We Lived In A Haunted House

Today I got back from a long weekend visiting friends and family, and my mom reminded me of the time she startled a ghost in her room. - md

Tales From Connecticut

When I was sixteen, my mom woke up one morning and announced that our house was haunted. There was little doubt. For one thing, my mother is not the sort of woman given to flights of fancy, hallucination or anything of that nature. She's a rock. In addition, the house was built in the 1800s. This all happened where I grew up in Roxbury, Connecticut. Ours wasn't even the oldest house on the street. Roxbury people speak of ghosts without smirking. They're like "Oh yeah, the ghost." Like everybody's got one. We lived with our ghost for about four years. Nobody minded.

The Grave

There was some sort of flat stone slab that we found out back in the underbrush. It was probably just an old well, but isn't that kinda creepy on its own? Of course our imaginations led us to "unmarked grave!"

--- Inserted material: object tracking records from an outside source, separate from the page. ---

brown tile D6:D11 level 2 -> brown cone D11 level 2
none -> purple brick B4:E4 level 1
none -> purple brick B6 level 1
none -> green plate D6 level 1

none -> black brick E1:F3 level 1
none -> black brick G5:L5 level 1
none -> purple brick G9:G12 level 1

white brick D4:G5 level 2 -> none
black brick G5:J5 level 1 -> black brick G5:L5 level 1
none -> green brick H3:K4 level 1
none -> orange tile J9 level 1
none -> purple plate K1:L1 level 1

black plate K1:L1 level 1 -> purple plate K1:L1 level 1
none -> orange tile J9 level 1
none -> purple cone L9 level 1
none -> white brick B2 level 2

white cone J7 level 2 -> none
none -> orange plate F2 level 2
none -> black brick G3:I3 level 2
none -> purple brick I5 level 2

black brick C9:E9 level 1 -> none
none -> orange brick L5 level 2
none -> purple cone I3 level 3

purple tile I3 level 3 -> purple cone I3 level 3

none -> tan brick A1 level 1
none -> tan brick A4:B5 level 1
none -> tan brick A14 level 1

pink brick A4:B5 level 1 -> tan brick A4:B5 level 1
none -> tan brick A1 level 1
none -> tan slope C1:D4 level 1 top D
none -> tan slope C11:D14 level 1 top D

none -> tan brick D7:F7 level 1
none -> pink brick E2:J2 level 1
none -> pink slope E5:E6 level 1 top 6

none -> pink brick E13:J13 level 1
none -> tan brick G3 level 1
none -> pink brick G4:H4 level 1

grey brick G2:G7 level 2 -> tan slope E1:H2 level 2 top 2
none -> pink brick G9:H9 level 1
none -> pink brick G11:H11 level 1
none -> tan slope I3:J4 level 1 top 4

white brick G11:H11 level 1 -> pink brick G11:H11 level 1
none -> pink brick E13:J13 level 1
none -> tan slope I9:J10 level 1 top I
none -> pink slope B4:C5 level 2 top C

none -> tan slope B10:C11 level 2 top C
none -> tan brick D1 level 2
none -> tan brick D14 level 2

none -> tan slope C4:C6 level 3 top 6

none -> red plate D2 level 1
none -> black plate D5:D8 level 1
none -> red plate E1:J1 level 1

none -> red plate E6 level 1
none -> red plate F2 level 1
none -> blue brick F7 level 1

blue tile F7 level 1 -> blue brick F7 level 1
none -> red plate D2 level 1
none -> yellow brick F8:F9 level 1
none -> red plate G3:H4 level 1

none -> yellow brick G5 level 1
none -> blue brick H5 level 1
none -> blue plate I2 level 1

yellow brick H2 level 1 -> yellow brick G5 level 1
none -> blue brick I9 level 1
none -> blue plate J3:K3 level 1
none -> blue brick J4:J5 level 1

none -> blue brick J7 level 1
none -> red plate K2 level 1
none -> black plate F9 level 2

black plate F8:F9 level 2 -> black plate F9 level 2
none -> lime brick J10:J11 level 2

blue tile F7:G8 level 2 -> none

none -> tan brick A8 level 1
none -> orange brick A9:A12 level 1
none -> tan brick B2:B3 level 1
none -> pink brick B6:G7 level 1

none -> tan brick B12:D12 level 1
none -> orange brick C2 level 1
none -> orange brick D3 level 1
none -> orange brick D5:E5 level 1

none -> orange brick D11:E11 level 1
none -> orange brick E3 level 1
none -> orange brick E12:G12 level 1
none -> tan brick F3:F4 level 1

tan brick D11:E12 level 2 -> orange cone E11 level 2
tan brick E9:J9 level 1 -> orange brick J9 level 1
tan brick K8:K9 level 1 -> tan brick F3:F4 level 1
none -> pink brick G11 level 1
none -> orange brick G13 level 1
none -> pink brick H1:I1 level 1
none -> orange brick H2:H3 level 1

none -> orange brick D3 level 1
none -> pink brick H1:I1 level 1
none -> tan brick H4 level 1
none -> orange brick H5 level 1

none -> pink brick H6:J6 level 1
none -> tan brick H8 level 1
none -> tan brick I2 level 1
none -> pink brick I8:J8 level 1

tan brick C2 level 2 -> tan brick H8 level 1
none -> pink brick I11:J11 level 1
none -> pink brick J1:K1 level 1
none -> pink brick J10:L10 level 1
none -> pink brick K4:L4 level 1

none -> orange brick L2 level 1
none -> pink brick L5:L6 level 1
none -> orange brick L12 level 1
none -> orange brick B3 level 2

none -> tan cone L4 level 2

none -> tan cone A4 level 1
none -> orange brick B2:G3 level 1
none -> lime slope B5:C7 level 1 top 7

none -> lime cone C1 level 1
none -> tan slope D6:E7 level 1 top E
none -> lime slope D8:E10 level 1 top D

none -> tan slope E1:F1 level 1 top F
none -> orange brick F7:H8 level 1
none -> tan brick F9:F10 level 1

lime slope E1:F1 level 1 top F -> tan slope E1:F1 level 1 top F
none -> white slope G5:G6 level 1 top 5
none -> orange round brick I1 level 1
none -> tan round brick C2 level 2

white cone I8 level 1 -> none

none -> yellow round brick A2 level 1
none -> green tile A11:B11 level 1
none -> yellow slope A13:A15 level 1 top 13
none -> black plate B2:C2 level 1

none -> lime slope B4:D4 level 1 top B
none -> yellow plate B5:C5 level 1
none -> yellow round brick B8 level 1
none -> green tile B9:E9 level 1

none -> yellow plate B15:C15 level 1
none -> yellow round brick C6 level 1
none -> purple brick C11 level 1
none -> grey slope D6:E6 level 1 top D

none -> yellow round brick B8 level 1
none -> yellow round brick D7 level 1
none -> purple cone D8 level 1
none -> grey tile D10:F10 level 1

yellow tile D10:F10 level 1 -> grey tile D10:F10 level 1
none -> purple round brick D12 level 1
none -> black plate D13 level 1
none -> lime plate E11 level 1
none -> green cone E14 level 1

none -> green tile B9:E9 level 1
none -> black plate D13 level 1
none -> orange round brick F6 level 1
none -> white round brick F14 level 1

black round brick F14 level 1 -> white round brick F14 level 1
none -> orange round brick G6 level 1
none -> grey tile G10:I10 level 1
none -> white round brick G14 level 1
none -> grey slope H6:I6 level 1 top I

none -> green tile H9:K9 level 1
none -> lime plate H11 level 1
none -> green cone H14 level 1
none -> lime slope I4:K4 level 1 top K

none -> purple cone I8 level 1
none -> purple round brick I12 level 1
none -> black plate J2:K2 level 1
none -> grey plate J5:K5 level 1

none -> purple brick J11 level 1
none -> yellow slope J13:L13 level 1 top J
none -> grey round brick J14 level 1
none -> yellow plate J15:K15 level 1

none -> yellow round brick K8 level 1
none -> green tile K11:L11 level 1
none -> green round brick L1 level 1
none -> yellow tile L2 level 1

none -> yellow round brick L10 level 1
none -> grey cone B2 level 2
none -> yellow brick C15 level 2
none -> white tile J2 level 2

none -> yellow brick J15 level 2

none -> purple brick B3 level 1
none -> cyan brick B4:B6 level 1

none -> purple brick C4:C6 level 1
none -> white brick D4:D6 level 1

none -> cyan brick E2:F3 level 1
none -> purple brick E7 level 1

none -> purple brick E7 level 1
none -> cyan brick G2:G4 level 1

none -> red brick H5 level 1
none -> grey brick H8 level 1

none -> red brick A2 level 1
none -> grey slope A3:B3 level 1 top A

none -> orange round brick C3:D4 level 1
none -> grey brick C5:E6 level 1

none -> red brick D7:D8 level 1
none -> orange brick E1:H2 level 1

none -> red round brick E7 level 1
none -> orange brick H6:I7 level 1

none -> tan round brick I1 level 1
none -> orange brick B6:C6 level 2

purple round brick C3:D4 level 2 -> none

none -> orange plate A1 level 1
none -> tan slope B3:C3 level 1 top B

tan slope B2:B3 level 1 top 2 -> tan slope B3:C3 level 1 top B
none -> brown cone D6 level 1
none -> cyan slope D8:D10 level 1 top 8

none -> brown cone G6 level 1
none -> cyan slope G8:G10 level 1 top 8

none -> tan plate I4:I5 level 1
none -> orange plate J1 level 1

Mom Told Us About The Woman in White

This is how it went.

She'd been asleep. She heard a scraping metal sound, and that's what woke her. She thought she might have been hearing an animal outside eating the dog's food, so she got up to chase away whatever-it-was messing with Grover's food dish on the porch. There wasn't any animal, and the dog was snoozing. So then she did a walk-through, as parents are wont to do when they're woken up by a sound at night. Nothing was amiss, so my mom got back into bed. Before settling back into sleep mode, my mom asked Lou, "What time is it?" No answer, so she leaned over Lou to look at the clock on his nightstand. She leaned far over—that's important to know. She explains, "Picture that I left my whole side of the bed open, plenty of room for someone to sit down there. That's what she did." Because when my mom sat back, she startled a tall woman in a white nightgown. "She leapt back, then she sunk to the floor, back against the wall like she was terrified." They locked eyes. We asked, was she transparent? "No, she was solid." The woman in white was tall, too, which my mother says she could tell because when the woman sat on the floor she drew her legs up close, hugging her knees which were right under her chin. As short women, that's something we would both notice about a tall woman with long legs. My mom tried waking up Lou but he couldn't be roused. That's the last thing she remembers until morning. "The second I woke up, I asked your father if he remembers me asking him if he hears Grover's food bowl, and me asking him what time it was," and when he did remember, that made her certain that it wasn't a dream. It was firmly established: she was definitely awake.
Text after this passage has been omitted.